Getting a leg upPublished 8:09pm Wednesday, June 26, 2013
Daniel Riggs knows he’s fighting an uphill battle. As the Washington varsity wrestling coach Riggs is well aware of the fact that his sport trails the likes of football, basketball and baseball in popularity, but that won’t stop him from trying to change that.
On Monday, Riggs began his second annual Washington Wrestling Camp and is hoping that it will not only help the young athletes get a leg up on their future competition but also help popularize the sport.
“The main reason why I started this camp was to not only give my high school guys a week of conditioning, but from where I came from in Pennsylvania a lot of wrestlers start as early as kindergarten. Down here in North Carolina a lot of the kids don’t start until seventh grade,” Riggs said. “I think this camp will generate more interest in the younger kids and hopefully once they get to middle school they will be more advanced.”
The five-day camp featured 33 athletes ranging from fourth to 12th grade and Riggs said he was happy with the turnout.

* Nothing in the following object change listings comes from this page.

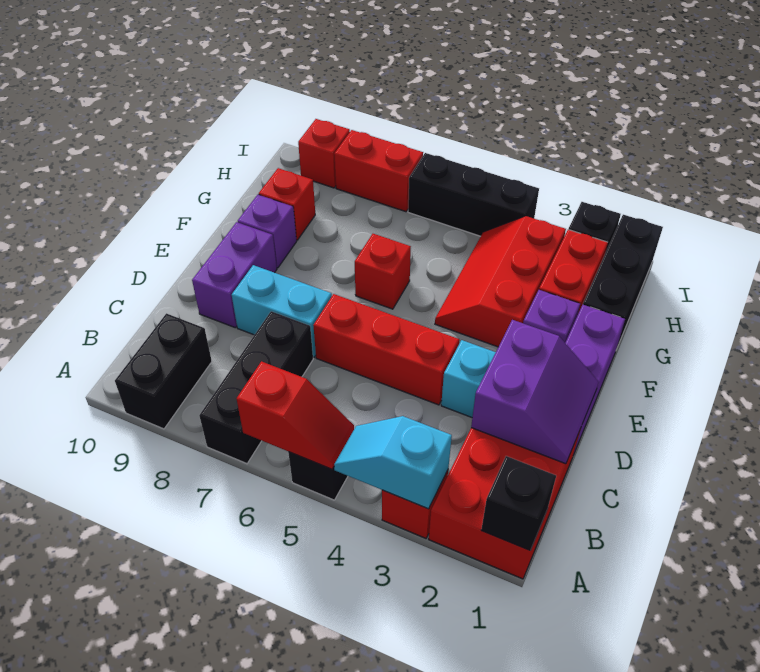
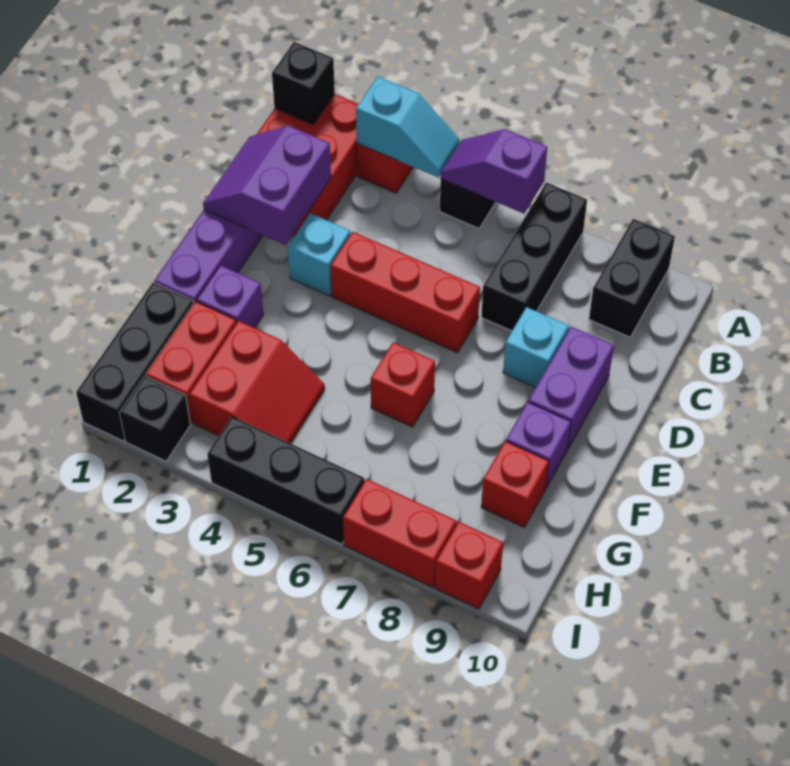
red slope A5:A6 level 2 top 6 -> purple slope A5:A6 level 2 top 6
cyan brick D7:D8 level 1 -> cyan brick D8 level 1
red slope F3:H4 level 1 top 3 -> red slope G3:H4 level 1 top 3

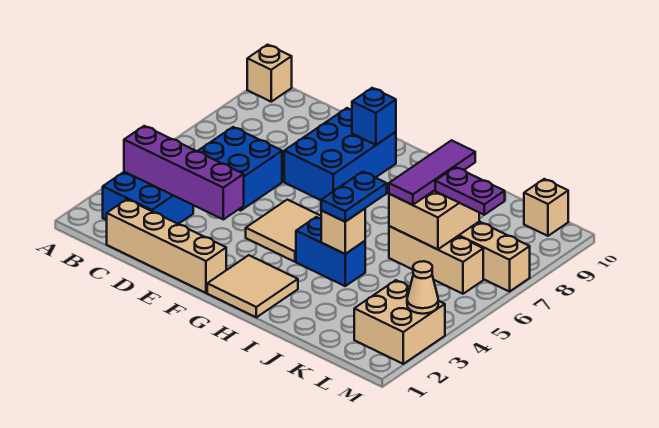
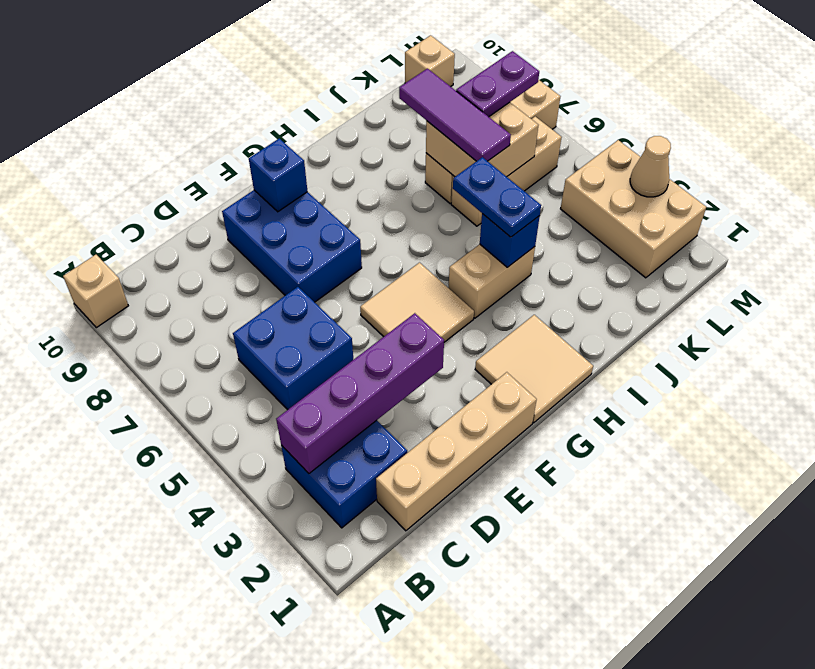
blue brick H4:I4 level 1 -> tan brick H4:I4 level 1
tan brick I4 level 2 -> blue brick I4 level 2
tan brick L2:M3 level 1 -> tan brick L2:M4 level 1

Riggs, who has coached two wrestlers to three NCHSAA 3-A state championships, said that both the wrestlers and the wrestling program benefit from the camp.
“When the athletes come to high school you can always tell the guys who have been wrestling before seventh grade,” Riggs said. “Wrestling isn’t a very big sport on the eastern side of North Carolina and when these kids come to the camp and learn these moves it not only makes it easier on us the coaches but also helps the learning curve for the athletes.”
The campers were learning from the best as former Washington state champs Justin “Weasel” Moore and Marquin Hill served as instructors along with fellow wrestlers Matt Williamitis, Ned Batts, Jay Campbell, Gabe Gardner and Darien Peele. Also helping out at the camp is assistant coaches Steve Bianco and Lee Moore, along with former J.H. Rose state champ Brandon Leitz.
“The guys that are helping me teach the camp are guys that wrestled for me before,” Riggs said. “It’s a lot of fun bringing them back and it’s cool seeing the college kids coming back and giving their time to show the kids what they have learned.”
The camp was broken down into two ages groups as high school wrestlers worked on one side of the gym while athletes in middle school or younger wrestled on the other. Riggs said each day of the five-day camp worked on a specific skill set.
“On Monday and Wednesday we are doing footwork. Tuesday and Thursday we are working top and bottom and the second part of Thursday we will be working on some more advanced moves and on Friday they will learn to use those moves in live matches,” Riggs said.